● TASK INSTRUCTIONS
From the listing below, pull out every line where the string "removed" appears.

● DATA TO USE
--------
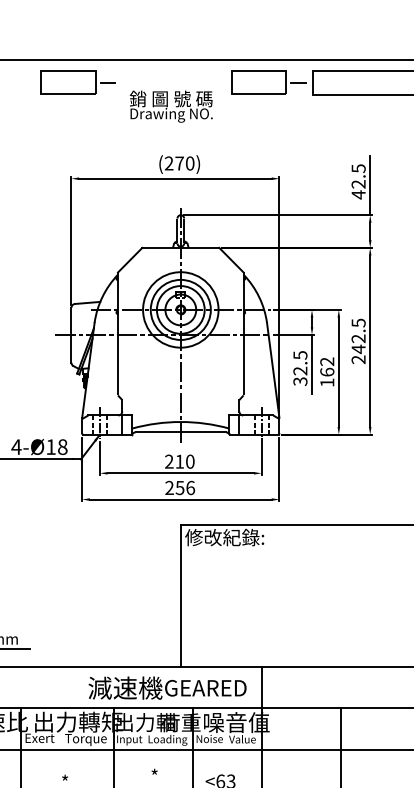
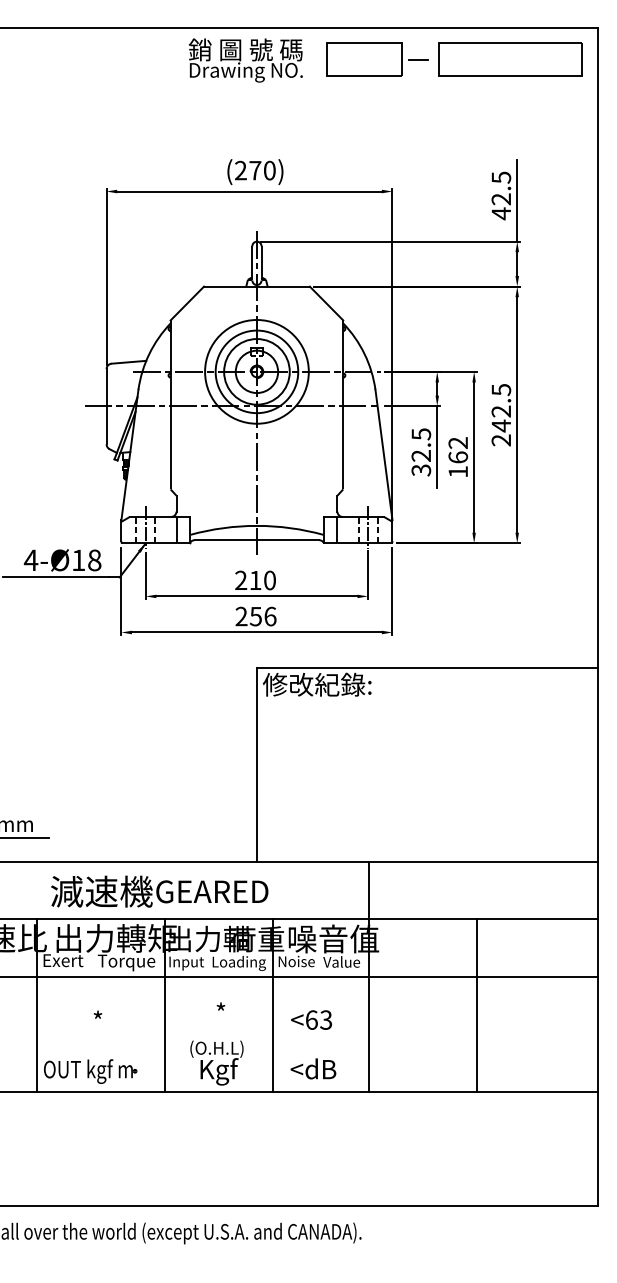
part: (77, 82) -> (115, 59), removed
text: (171, 106) -> (245, 60), moved
text: (167, 688) -> (159, 891), moved

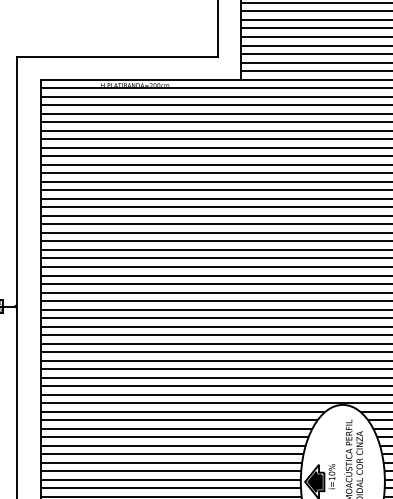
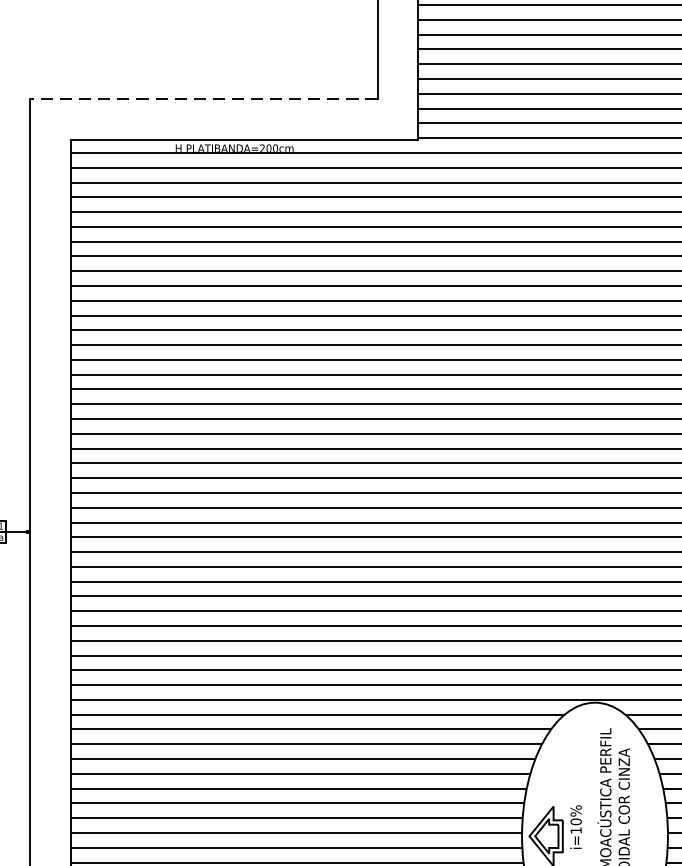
line: (116, 57) -> (202, 99), solid -> dashed
fill: (314, 481) -> (545, 835), removed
--------
● ANSWER BOX
part: (77, 82) -> (115, 59), removed
fill: (314, 481) -> (545, 835), removed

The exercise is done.